Mundo 12-04-2017

OMS: es necesario un aumento radical de las inversiones en agua y saneamiento

Los países no están incrementando las inversiones a un ritmo suficiente para alcanzar las metas de los Objetivos de Desarrollo Sostenible (ODS) relativas al agua y al saneamiento, según dice un nuevo informe publicado por la Organización Mundial de la Salud (OMS) en nombre de ONU-Agua, el mecanismo de coordinación entre organismos de las Naciones Unidas para todos los problemas relacionados con el agua dulce, incluido el saneamiento.

«Cerca de 2000 millones de personas todavía utilizan fuentes de agua de bebida contaminadas por heces, con el consiguiente riesgo de contraer enfermedades como el cólera, la disenteria, la fiebre tifoidea o la poliomielitis», dice la Dra. María Neira, Directora del Departamento de Salud Pública y Determinantes Ambientales y Sociales de la Salud de la OMS.

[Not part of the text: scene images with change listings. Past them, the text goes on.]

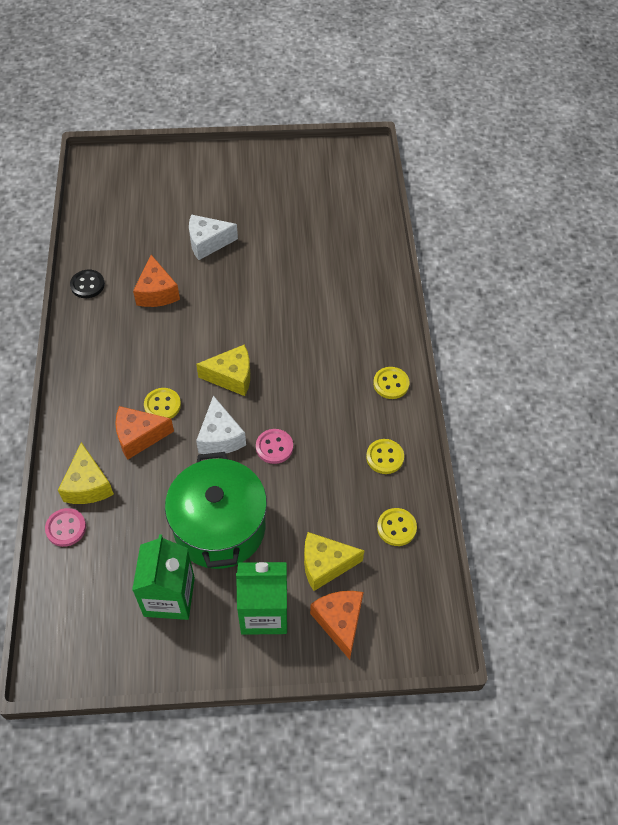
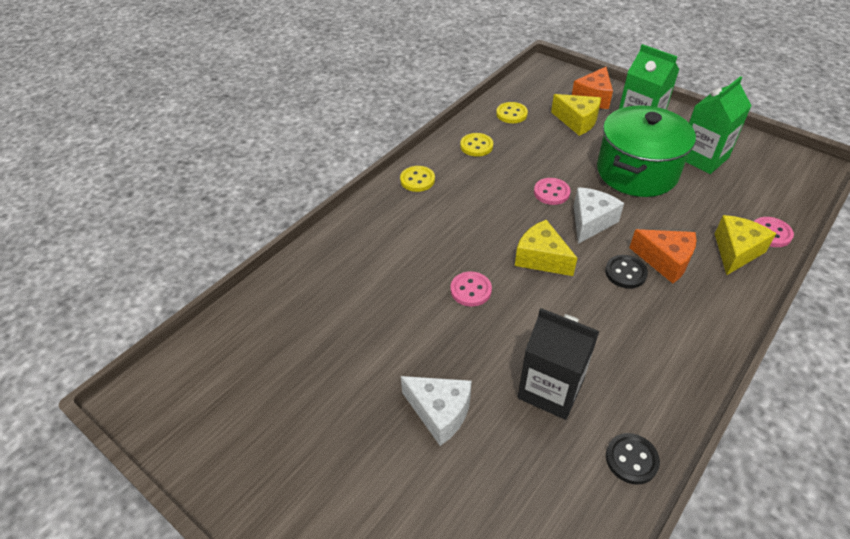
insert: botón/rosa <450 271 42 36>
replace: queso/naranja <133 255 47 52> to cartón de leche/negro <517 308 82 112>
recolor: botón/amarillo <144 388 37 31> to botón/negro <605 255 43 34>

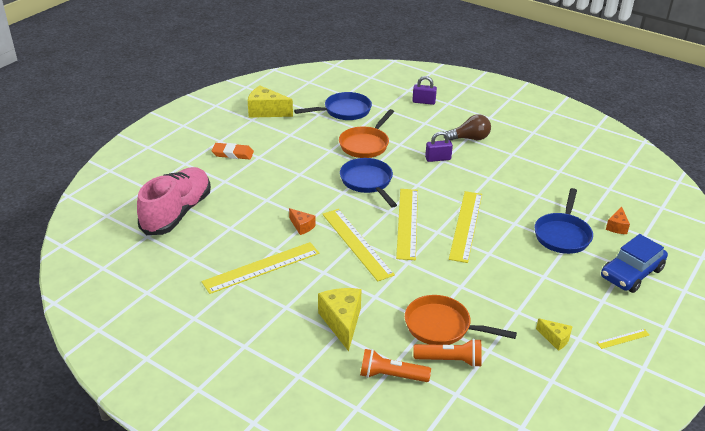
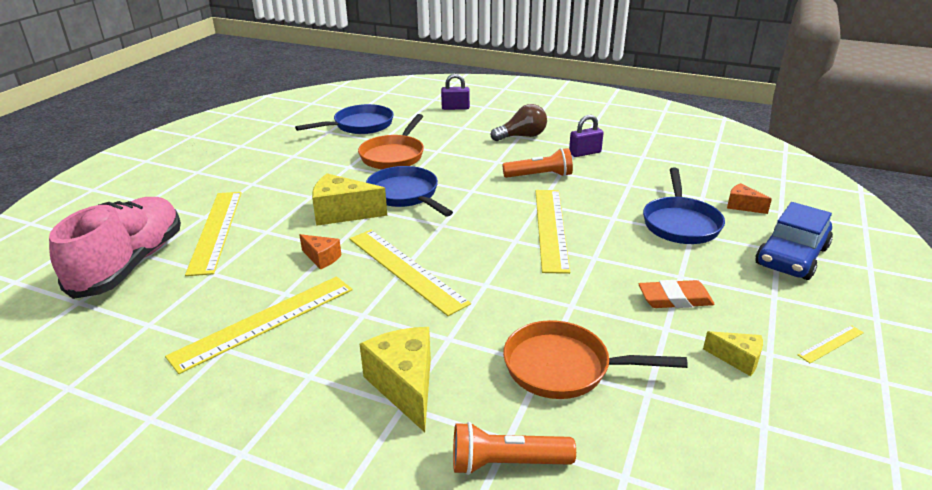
move: goma de borrar/naranja <212 143 42 17> to <638 280 77 28>; queso/amarillo <248 85 45 33> to <312 173 75 53>; regla/amarillo <396 189 22 71> to <185 192 57 84>; lámpara de mano/naranja <413 338 69 29> to <502 148 71 30>; candado/morado <425 131 28 31> to <569 115 35 42>
rotate: queso/naranja <606 207 24 27> = <727 183 45 31> 120 degrees clockwise

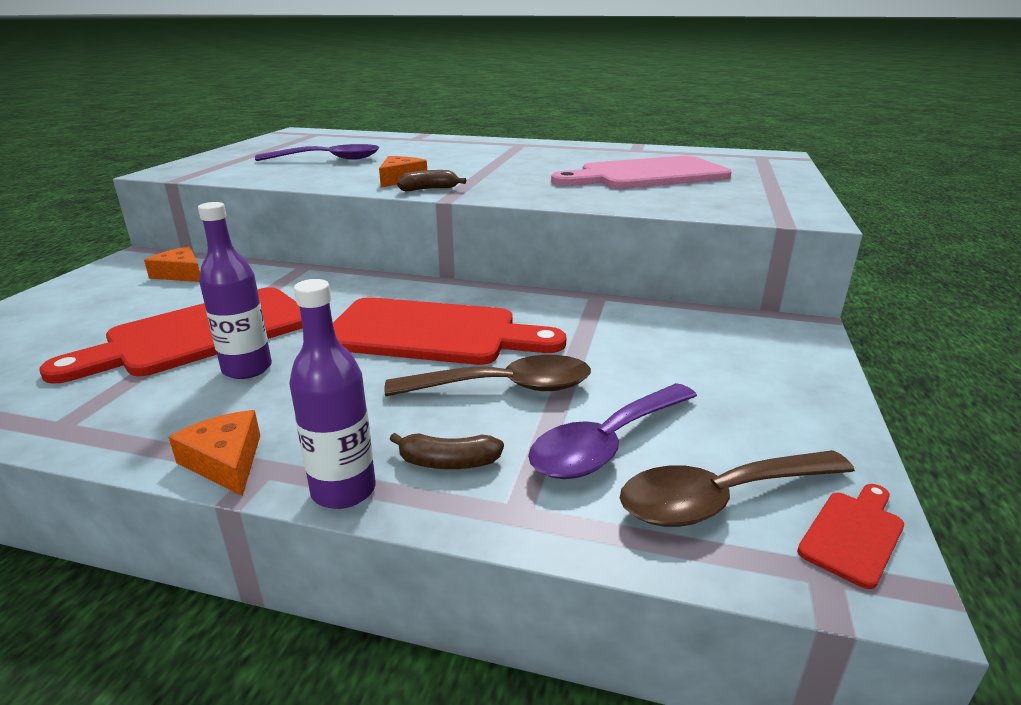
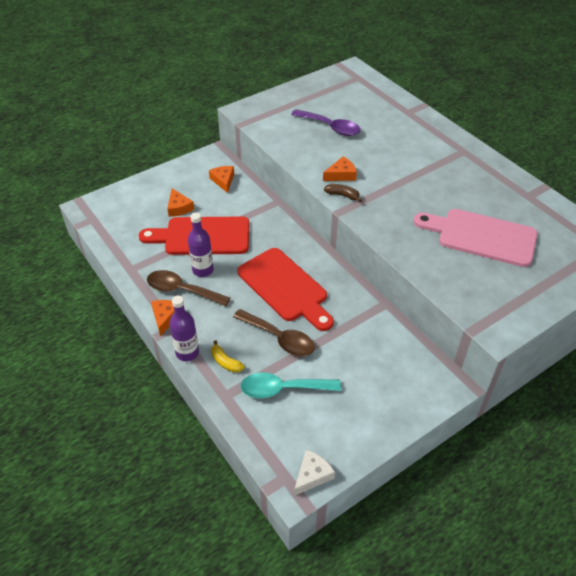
insert: queso/naranja <167 188 27 29>
move: cuchara/marrón <620 450 235 77> to <147 270 84 36>
replace: tabla de cortar/rojo <797 484 107 105> to queso/blanco <294 450 41 46>
recolor: plátano/marrón <390 433 114 36> to plátano/amarillo <211 340 33 33>; cuchara/morado <528 383 169 96> to cuchara/turquesa <240 372 101 26>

«Según las estimaciones, el agua de bebida contaminada causa más de 500 000 muertes anuales por diarrea y es uno de los principales factores que contribuye a varias enfermedades tropicales desatendidas, como las parasitosis intestinales, la esquistosomiasis o el tracoma», añade la Dra. Neira.

El informe hace hincapié en que los países no alcanzarán el objetivo mundial de lograr el acceso universal al agua de bebida salubre y al saneamiento si no adoptan medidas para utilizar los recursos financieros de forma más eficiente y no redoblan los esfuerzos por identificar nuevas fuentes de financiación.

Según el informe GLAAS (Análisis y evaluación del saneamiento y el agua de bebida) 2017 de ONU-Agua, los países han aumentado sus presupuestos para agua, saneamiento e higiene a un ritmo medio del 4,9% anual a lo largo de los últimos 3 años. Sin embargo, el 80% de los países consideran que la financiación del agua, el saneamiento y la higiene sigue siendo insuficiente para alcanzar sus metas con respecto a estos servicios.

En muchos países en desarrollo las actuales metas nacionales de cobertura se basan en lograr el acceso a infraestructuras básicas, que no siempre pueden proporcionar servicios continuamente seguros y fiables. Las inversiones previstas todavía tienen que tener en cuenta las metas mucho más ambiciosas de los ODS, que consisten en lograr, para 2030, el acceso universal a servicios de suministro de agua y saneamiento gestionados de forma segura.

Según las estimaciones del Banco Mundial, para alcanzar las metas mundiales de los ODS es necesario triplicar las inversiones en infraestructura hasta alcanzar los US$ 114 000 millones anuales, cifra que no incluye los costos de operación y mantenimiento.

Aunque el déficit de financiación es muy grande, 147 países han demostrado antes ser capaces de movilizar los recursos necesarios para alcanzar la meta de los Objetivos de Desarrollo del Milenio consistente en reducir a la mitad la proporción de personas sin acceso a una fuente mejorada de agua, y otros 95 para alcanzar la meta correspondiente relativa al saneamiento. Las metas mucho más ambiciosas de los ODS necesitarán medidas colectivas, coordinadas e innovadoras para movilizar una financiación aún mayor, procedente de todas las fuentes: impuestos, tarifas (pagos y trabajos de los hogares) y transferencias de los donantes.

«Estamos ante un reto que podemos superar», dice Guy Ryder, Presidente de ONU-Agua y Director General de la Organización Internacional del Trabajo. «El aumento de las inversiones en agua y saneamiento puede aportar beneficios considerables a la salud y el desarrollo humanos, generar empleo y conseguir que nadie se quede atrás».